Personal information
- Full name: Fernanda Andrea Ramírez Mellado
- Date of birth: 30 August 1992 (age 34)
- Place of birth: Santiago, Chile
- Height: 1.72 m (5 ft 8 in)
- Position: Defender

College career
- Years: Team / Apps / (Gls)
- 2011: Cumberlands Patriots
- 2012: Central Methodist Eagles

Senior career*
- Years: Team / Apps / (Gls)
- 2017–2018: Audax Italiano [es]
- 2019: Santiago Morning
- 2020–2021: Universidad de Chile
- 2022–2025: Colo-Colo
- 2025: → Universidad Católica [es] (loan)

International career^{‡}
- 2020–: Chile / 14 / (0)

Medal record
Women's football
Representing Chile
Pan American Games
| Silver medal – second place | 2023 Santiago | Team |

= Fernanda Ramírez =

Chilean footballer (born 1992)

Fernanda Andrea Ramírez Mellado (born 30 August 1992) is a Chilean footballer who plays as a defender.

== Early life ==
Ramírez was raised in Santiago.

== College career ==
Ramírez played soccer in University of Cumberlands and Central Methodist University, both at NAIA level.

== Club career ==
Ramírez debuted for Audax Italiano in 2018. She played in Santiago Morning in 2019 and won the 2019 National Championship with "Chago".

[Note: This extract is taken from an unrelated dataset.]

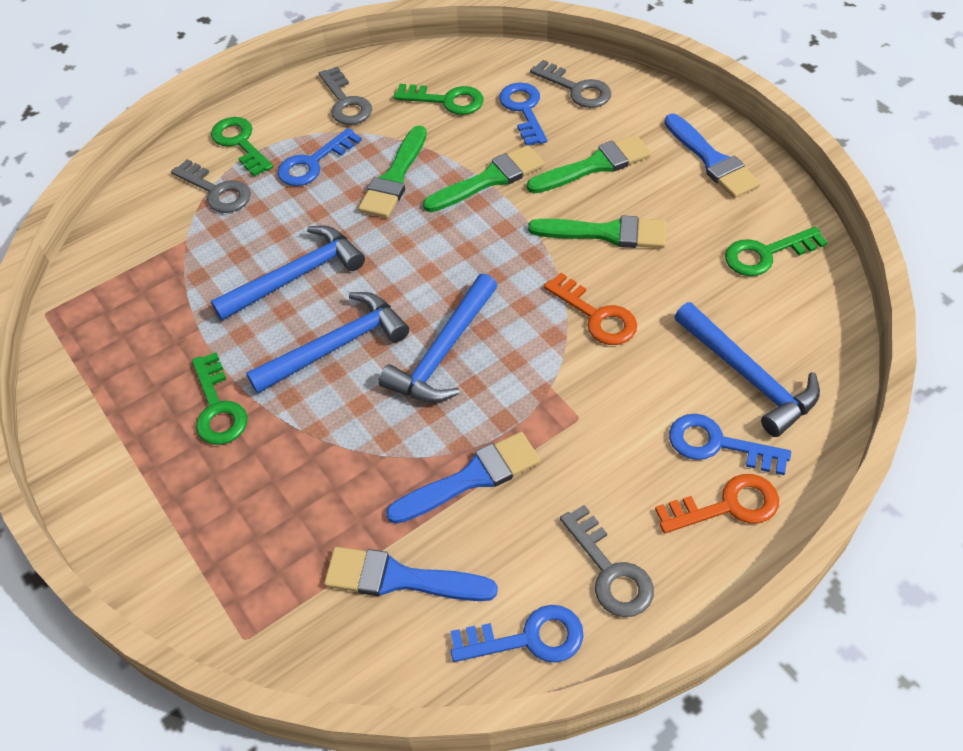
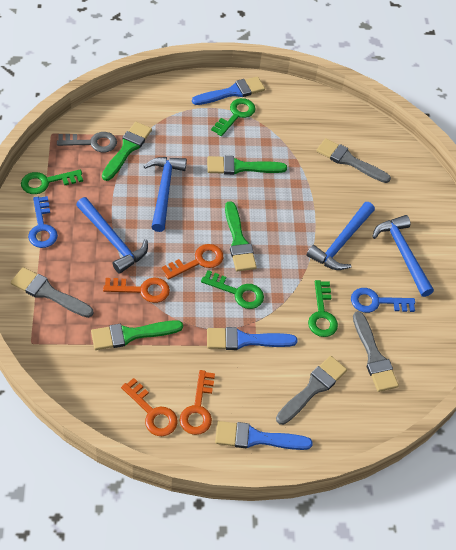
blue key: 4 -> 2
grey brush: 0 -> 4
grey key: 4 -> 1
orange key: 2 -> 4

Ramírez joined Universidad de Chile in 2020. She scored her first goal against Universidad Católica in 2021 season.

From 2022 to 2024, Ramírez played for Colo-Colo. In 2025, she was loaned out to Universidad Católica. She ended his contract with Colo-Colo at the end of 2025.

== International career ==
Ramírez was called to Chile's senior squad as a replacement for the injured Carla Guerrero on 29 November 2020. She was included in the 22-player squad for the Olympics Intercontinental Play-offs against Cameroon in Apr 2021.

Ramírez made her senior debut in a friendly against Slovakia on 10 Jun 2021 where their team lost 0–1 to the Slovaks.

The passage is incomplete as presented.